Only a couple of months after announcing his dream — in a Disney-produced film — Disney died, and the idea died with him. So now EPCOT is part of the Disney World theme parks, with the giant golf ball in the middle and nation-themed shops and restaurants scattered about.
A nice place to visit, but nobody lives there.
Disney’s original plan betrays a faith in technology, central planning and big corporations that has not necessarily aged well over the past 54 years.
The original idea, as reported by the unofficial Disney historians at AllEars.net, was that EPCOT would be a company town. Disney would own all the property. All the homes and apartments would be open only to people who worked there. There would be no local elections. After all, Disney stories generally take place in monarchies.
EPCOT managers would have been free to come into your home whenever they wanted to install the newest prototype TV or refrigerator or dishwasher or thermostat. On the assumption that you’d be eager to try it out and let the manufacturers know what you thought.
Still, those of us living in the Ogden-to-Salt Lake City-to-Provo megalopolis may see things in Disney’s urban dream that we would envy.
EPCOT, meet the Point of The Mountain.
That’s the 700 acres of what will be vacant land in a couple of years, when the state prison that sits at the south end of Salt Lake County moves to its new home west of the Salt Lake City International Airport.
The fact that it sits in the heart of what’s come to be known as Silicon Slopes, the mushrooming high-tech business corridor that straddles Salt Lake and Utah counties and that all the land is owned by the state creates an opportunity for a whole new way of building a city.
The state’s Point of the Mountain Development Commission has been sketching out ideas for a couple of years already and will soon be moving on to more specific plans, with opportunities for public input.
A “planned community” may still sound a little too Soviet for Utah ears. Though the heaviest lift may be overcoming widespread suspicion that the whole thing will turn out to be the opposite of a logical plan, just another opportunity for the state’s true ruling class — real estate developers — to make private bank at the expense of public land, public interest and public health.

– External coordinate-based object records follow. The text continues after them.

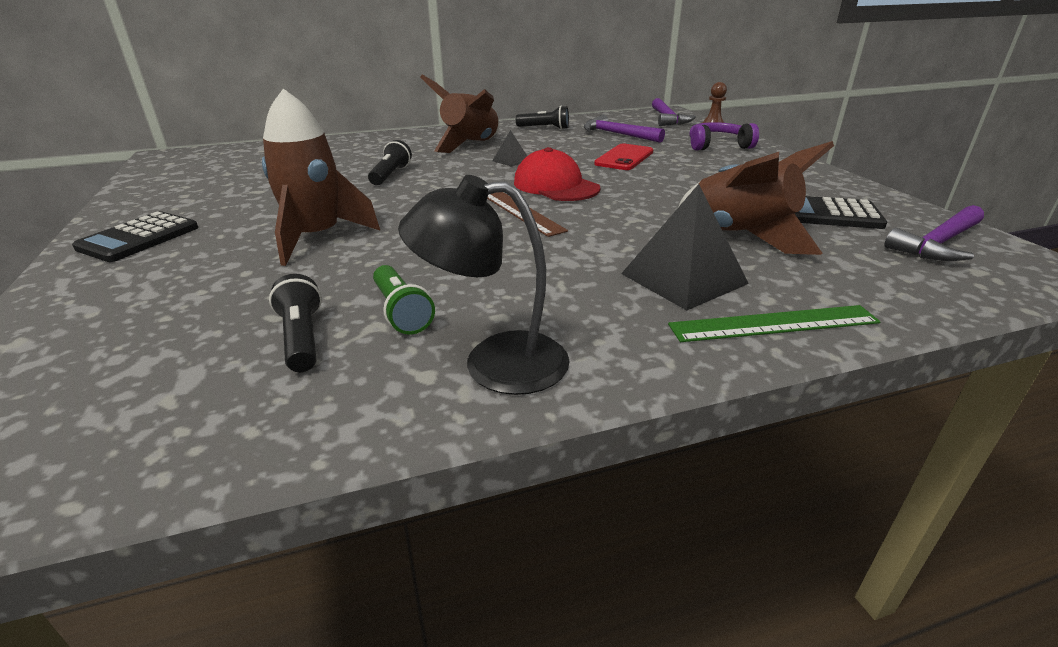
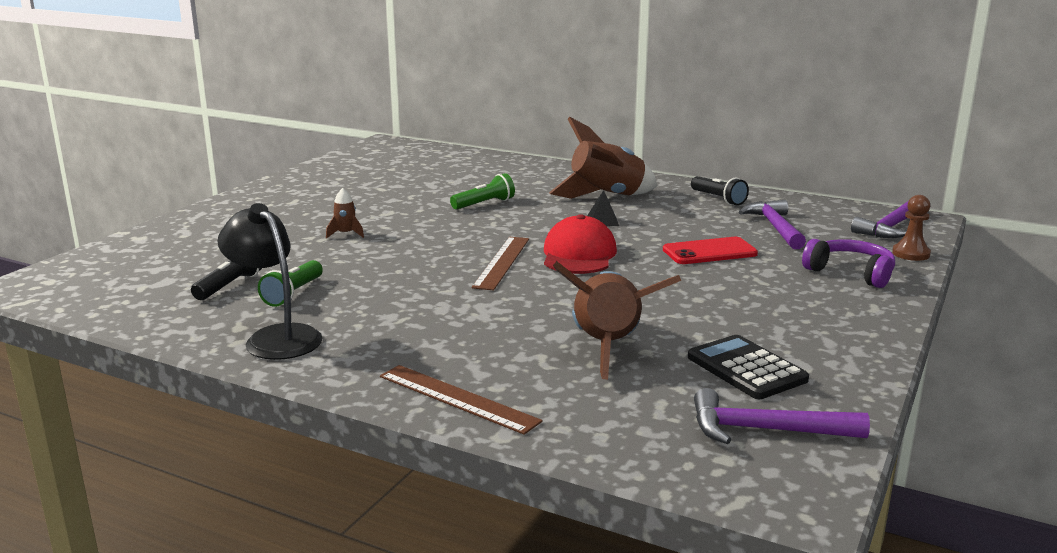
camera: 45 degrees right, 10 degrees down
(139, 238) = (269, 200): black calculator -> none
(317, 238) = (346, 234): brown rocket -> brown rocket, size x0.42
(390, 175) = (484, 204): black flashlight -> green flashlight
(683, 278) = (481, 350): black pyramid -> none
(773, 324) = (457, 398): green ruler -> brown ruler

This is Utah, after all. (Though such fears would be justified in lots of other places. Say, central Florida.)
This is a chance to take a page from Walt Disney, with a little Steve Jobs-founded Pixar mixed in, to create a place where real people can live, work and play in a place that is open, green and carbon-neutral, or better. And all the power lines are underground so falling trees don’t knock them down.
A place with transportation and other infrastructure put in first instead of squeezed in afterward — avoiding the risk that, instead of being Tomorrowland, it will be the “Marge vs. the Monorail” episode from “The Simpsons.”
A place where vehicles are electric, charged not just at stations but from the very road they drive on.
And flying cars.
The reasonable hope is that the place will be so attractive to developers that we can afford to be extremely persnickety about what gets built there. With little or no public seed money.
Only super-energy-efficient structures, housing high-paying jobs that will lift the tax base, and lift it now, not after 20 years when tax incentive deals expire and the rest of us have already paid for the roads and schools and fire stations the development demanded.
And be self-contained enough to place minimal stress on the transportation network and other public services up and down the Interstate 15 corridor.
And flying cars. Well, flying delivery drones, anyway.
A fairy tale? Maybe. But, if we set our standards high enough, and stick to them, maybe a star to wish upon.
George Pyle, editorial page editor of The Salt Lake Tribune, enjoyed the heck out of himself at Walt Disney World. When he was 53 years old.